Джек встает с кресла и подходит ближе.
– Элоди…
– Ты пытался меня изнасиловать.
– Погоди. Выслушай меня. Я…
– Ты пытался меня изнасиловать.
– Заткнись! – Он крепко сжимает мне лицо. – Заткнись! Просто заткнись, мать твою! – С каждым словом Джек резко встряхивает меня за голову. А затем отпускает. – Ты хотела меня прошлой ночью. Ты хотела меня утром. Мы оторваться друг от друга не могли. Я подумал, что если… что если ты вспомнишь, как хорошо тебе со мной, то не захочешь уходить.
– Даже если я согласилась на секс прошлой ночью или сегодня утром, это
– Знаю.
Я открываю рот, чтобы сказать, как ненавижу его, но вместо этого всхлипываю – раз, другой, третий…
– Пожалуйста, отпусти меня. Пожалуйста, пожалуйста…
Мне самой мерзко оттого, что я опустилась до мольбы, но страх и отчаяние пересиливают, и мне наплевать, что я вся в слезах и соплях.
– Если я тебя сейчас отпущу, то потеряю навсегда.
– Ты потерял меня в ту секунду, когда я попросила тебя прекратить, а ты этого не сделал.
– Нет. Нет! – повернувшись, Джек пинает кресло. – Здесь, наверху, вдали от всех, ты поняла, что любишь меня. Погоди немного, и ты снова это поймешь. Я тебя знаю, Элоди.
– А я вот тебя не знаю.
– Ты знаешь меня лучше, чем кто-либо другой.

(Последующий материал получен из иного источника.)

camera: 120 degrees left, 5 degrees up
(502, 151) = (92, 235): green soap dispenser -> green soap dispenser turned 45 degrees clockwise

Я дергаюсь в оковах, выкручиваюсь, и они врезаются мне в кожу. Мне нужны свободные руки, чтобы драться, отбиваться, врезать ему, если он снова на меня полезет.
– Перестань, – велит Джек с такой злобой, что я невольно подчиняюсь. – Если ты не прекратишь дергаться, будет больно.
– А это имеет значение?
– Конечно, имеет.
– Ты уже причиняешь мне боль, заперев в коттедже. Отпусти меня, Джек. Ты не можешь держать меня здесь. От этого никому лучше не будет.

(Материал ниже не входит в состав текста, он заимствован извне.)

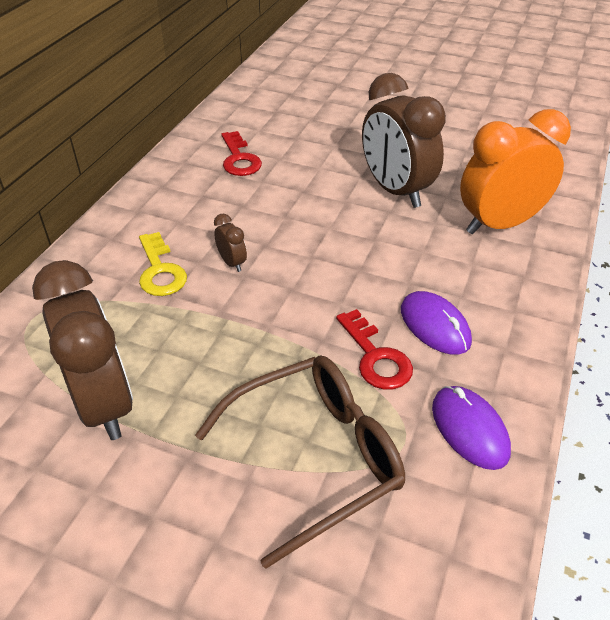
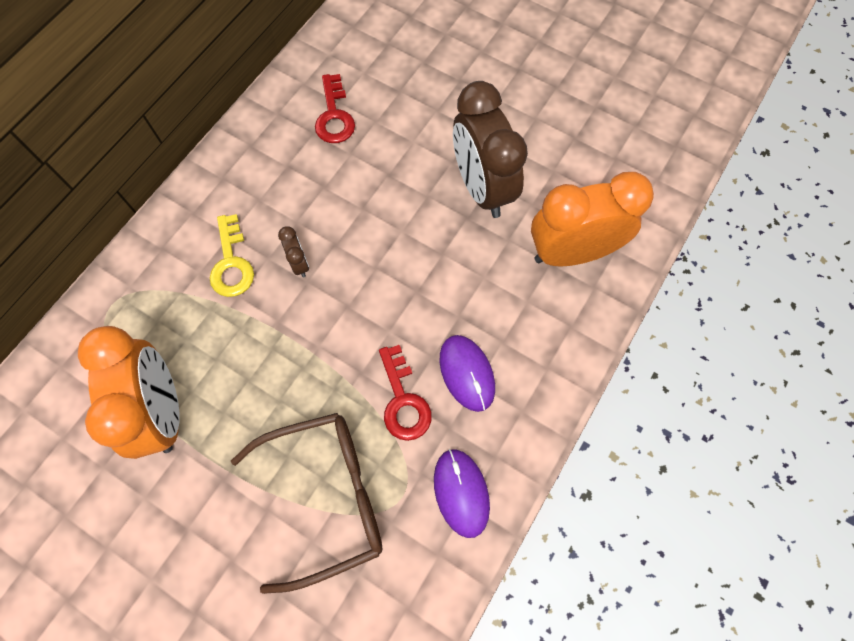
camera: 10 degrees right, 25 degrees up
(104, 403) = (163, 411): brown clock -> orange clock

– Будет. Ведь уже было. – Он принимается расхаживать туда-сюда. И добавляет то ли мне, то ли самому себе: – И неважно, сколько времени это займет: недели, месяцы, годы…

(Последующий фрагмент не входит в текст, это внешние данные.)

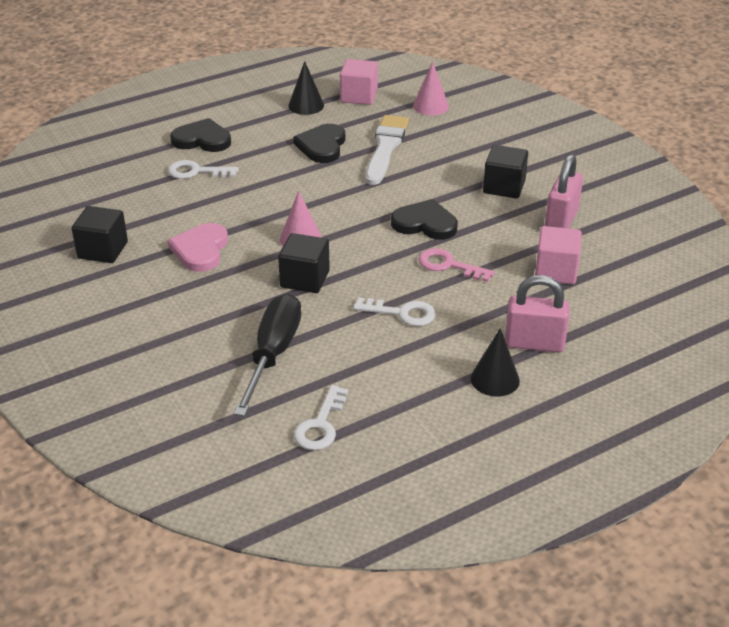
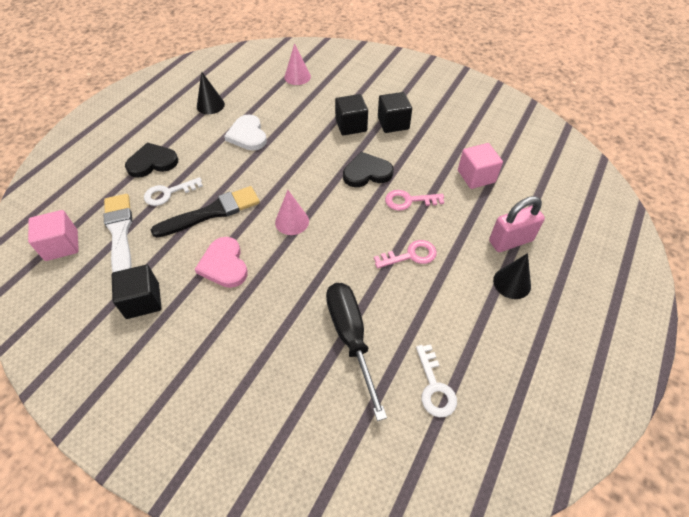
camera: 30 degrees left, 15 degrees up
(225, 202) = (212, 212): none -> black brush
(305, 279) = (322, 256): black cube -> black cube (351, 125)
(322, 146) = (247, 135): black heart -> white heart
(359, 96) = (242, 85): pink cube -> pink cube (61, 245)
(385, 147) = (293, 120): white brush -> white brush (120, 233)
(402, 313) = (410, 255): white key -> pink key
(561, 220) = (447, 136): pink padlock -> none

Сердце в груди екает. Годы? Он же не станет держать меня здесь годами? Хотя… с него станется. Кто знает, что у него на уме? Я тут же вспоминаю статьи из газет про всех тех девушек, которых похитили и держали в подвале годами, если не десятилетиями.
– Мы предназначены друг для друга. Я точно знаю. Так и должно быть. Ты и я. Мы. – Джек останавливается возле балконных дверей, тех самых, через которые мы любовались штормом, когда мне так хотелось поцеловать его.
Джек машинально запускает пальцы в шевелюру, а затем резко разворачивается и решительно направляется ко мне. Я силюсь отползти как можно дальше, вжимаюсь в спинку кровати.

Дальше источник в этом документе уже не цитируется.